We Snowbird in a 5th-wheel between Clearwater and St. Petersburg, a little over a mile from the coast. You can leave or take your trailer and this year we left it (aack!) so we could go down a few extra times during the year.

That’s why I was noticing that the lightning just wasn’t happening above what is more or less a West to East centerline through the storm. I’m sure someone here knows why that happened that way.

A Florida neighbor called with the damage report yesterday for our rig and our area he didn’t say anything about lightning damage. (We lost one tire cover off our rig. That was the damage report. $10. Yay!)

H.R.
Reply to  H.R.
September 30, 2022 6:29 am

P.S. Our rig was 81 miles as the crow flies from the center of the eye at landfall. The wind (ground, not the hurricane height) was 43 mph average with gusts to 70 mph.

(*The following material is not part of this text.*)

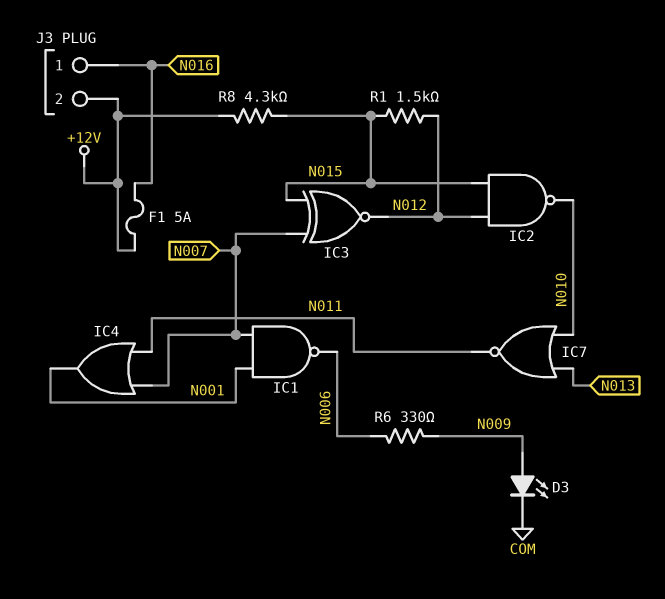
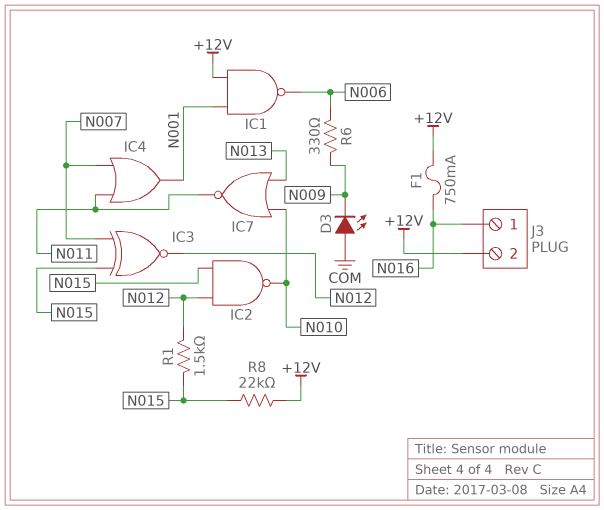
D3: LED (A N009, K COM) -> LED (A COM, K N009)
F1: 5A (+12V, N016) -> 750mA (+12V, N016)
IC1: NAND (in N001, in N007, out N006) -> NAND (in +12V, in N001, out N006)
R8: 4.3k (+12V, N015) -> 22k (+12V, N015)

I have no idea what that says about the classification of hurricane Ian.

bdgwx
Reply to  H.R.
September 30, 2022 10:30 am

That’s about what would be expected based on the 15Z advisory from the NHC.

bwegher
September 30, 2022 6:56 pm

Plenty of post-storm photos of damage from Ian. Entirely consistent with Saffir-Simpson Category 1.
https://en.wikipedia.org/wiki/Saffir%E2%80%93Simpson_scale
The SW Florida landfall was unusual in several ways.
The oblique angle where the eastern eyewall was over land for some time with lower than Category 1 winds in the 50 knots range. At that time the western eyewall was over water with 70 knot winds.
Ian then turned from a northerly track toward the east. Peak storm winds in the trailing eyewall were stronger with sustained winds being recorded at 71 knots or 36.6 meters per second. The time was 21.10 by NDBC shore station VENF1 on the 28th.
Anemometer height 11.6 meters above site elevation. This is the only reliable surface station that actually recorded sustained winds satisfying claims that Ian was a hurricane.
earthnullschool showed similar winds at the same time in that location, but was not recorded to my knowledge.
Sampling of NWS stations during the storm showed no winds of hurricane force at any time.
The Saffir-Simpson scale for category 1 exactly matches the photos of surface damage due to sustained winds. Weak structures, mobile homes, etc, could have significant damage.
Plenty of photos of trees and palms with minor damage consistent with category 1 winds.
By far the majority of damage is from storm surge flooding, which has nothing to do with the category ranking of hurricanes on the Saffir-Simpson scale. All this happened while the NHC was claiming category 4, which is clearly impossible. If winds were 150 mph then the entire land surface would have been scraped flat, like Andrew in 1992, which was a legit Category 5, where no surface anemometers survived the storm. I crossed the damage path of Andrew a few weeks after and it looked like an atomic bomb had gone off.
Anyone who claims Ian was a major hurricane is clueless. There is no comparison in observed surface damage.
The evidence shows Ian was a Category 1 hurricane at landfall, based on observations that anyone can check for themselves.
By the way, the NHC claims that Ian was Cat 1 at the S. Carolina landfall. Nonsense. There is no data that shows sustained winds over 45 knots anywhere in the storm path approaching South Carolina or by land based anemometers on the coast. Earthnullschool clearly showed a much weaker tropical storm at that time.